Published by BiGGAR Economics, a leading independent economic consultancy, the report benchmarked Scotland’s performance against comparator nations that already have a rural university, namely Norway, the Netherlands, Sweden and New Zealand.
It found that these nations enjoy significant advantages over Scotland, in terms of better productivity in the agricultural and primary sectors, as well as much greater research and development (R&D) investment.
For example, in terms of primary sector productivity, the gross value added (GVA) per job was €30,331 for Scotland, compared to €64,169 for the Netherlands and €99,676 for Norway. At the same time, R&D investment into the primary and agricultural sectors across the UK was also shown to be significantly lower than the other nations being benchmarked – just €6.65 per capita for the UK, compared to €53.37 for Norway and €30.51 for the Netherlands.
The report outlines the opportunity for Scotland to put systems in place to match the comparator countries studied in this report – with the establishment of an enterprise university for the rural sector as a core component – which could mean an additional £4.5bn GVA per annum to Scotland’s economy.
Professor Wayne Powell, chief executive and principal of Scotland’s Rural College, said: “This report provides a compelling analysis of the prize on offer to maximise the potential of our rural economy. The establishment of an enterprise university for Scotland’s rural sector is at the heart of this vision. By looking outside we can see clearly that the other countries studied in the report have rural universities which drive innovation and economic growth in the rural sectors.
“In these comparator countries, a rural university offers a global outlook but is connected to the local rural landscape and heritage, helping translate and transfer knowledge into practice that benefits the domestic economy. Strategic collaboration between government, industry and expert centres is a model followed in these countries and has been shown to be transformational, creating step changes in economic benefits and growth. The same approach can work for Scotland, too.

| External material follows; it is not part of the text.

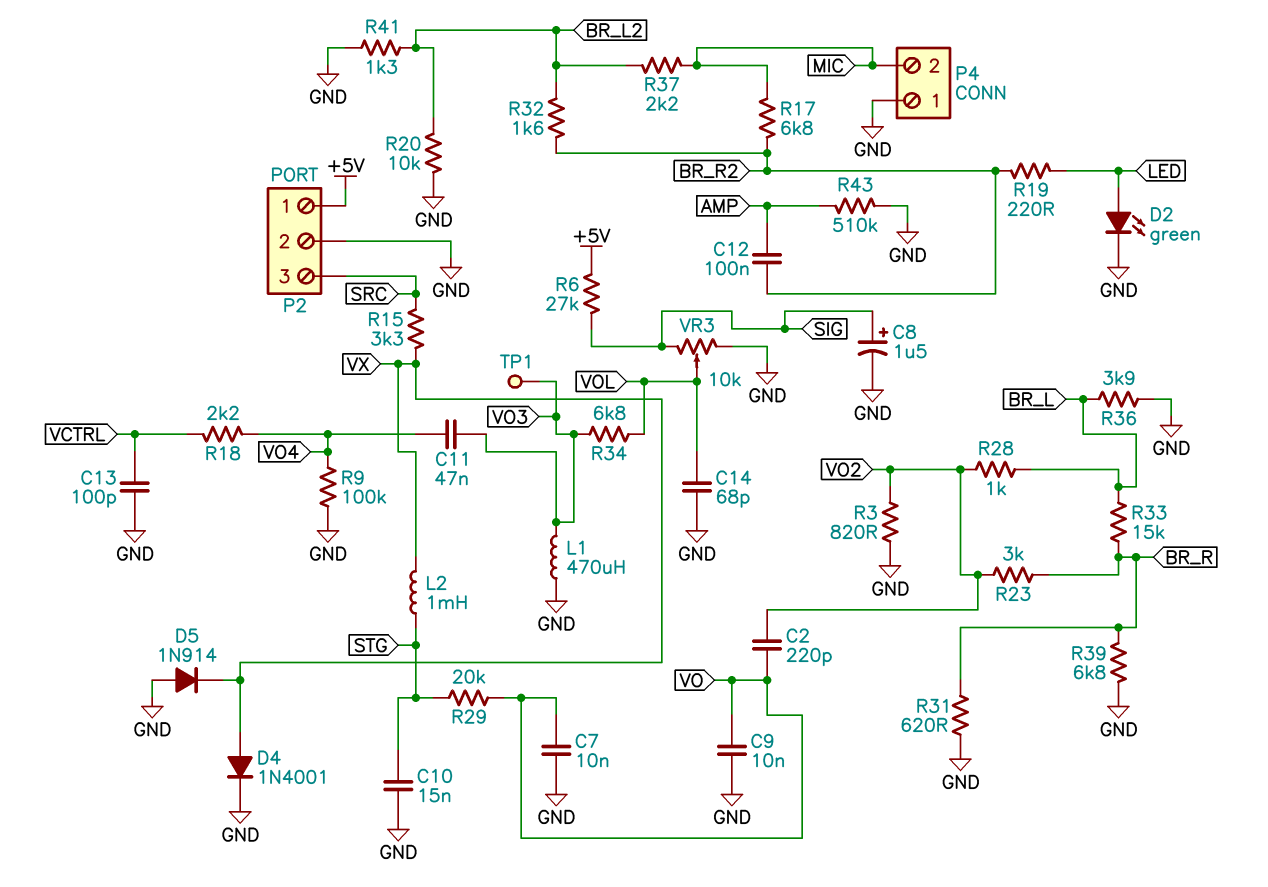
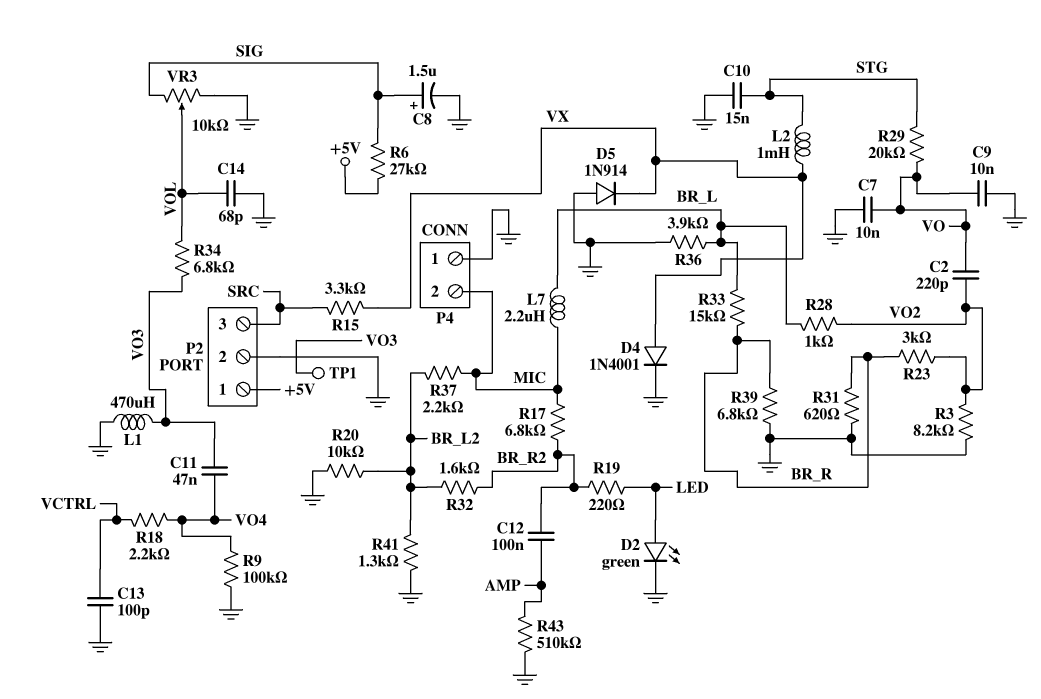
L7: none -> 2.2uH (BR_L, MIC)
R3: 820 (GND, VO2) -> 8.2k (GND, VO2)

“We envisage an enterprise university for the rural economy in Scotland that leads innovation and sustainable development, whilst providing world class education, research, skills development and consulting. Last year, we announced our plans to transform into a rural university and the first phase of this process is underway. I am delighted with the findings of this report, and SRUC stands willing and ready to work with all interested parties to turn this concept and opportunity into reality.”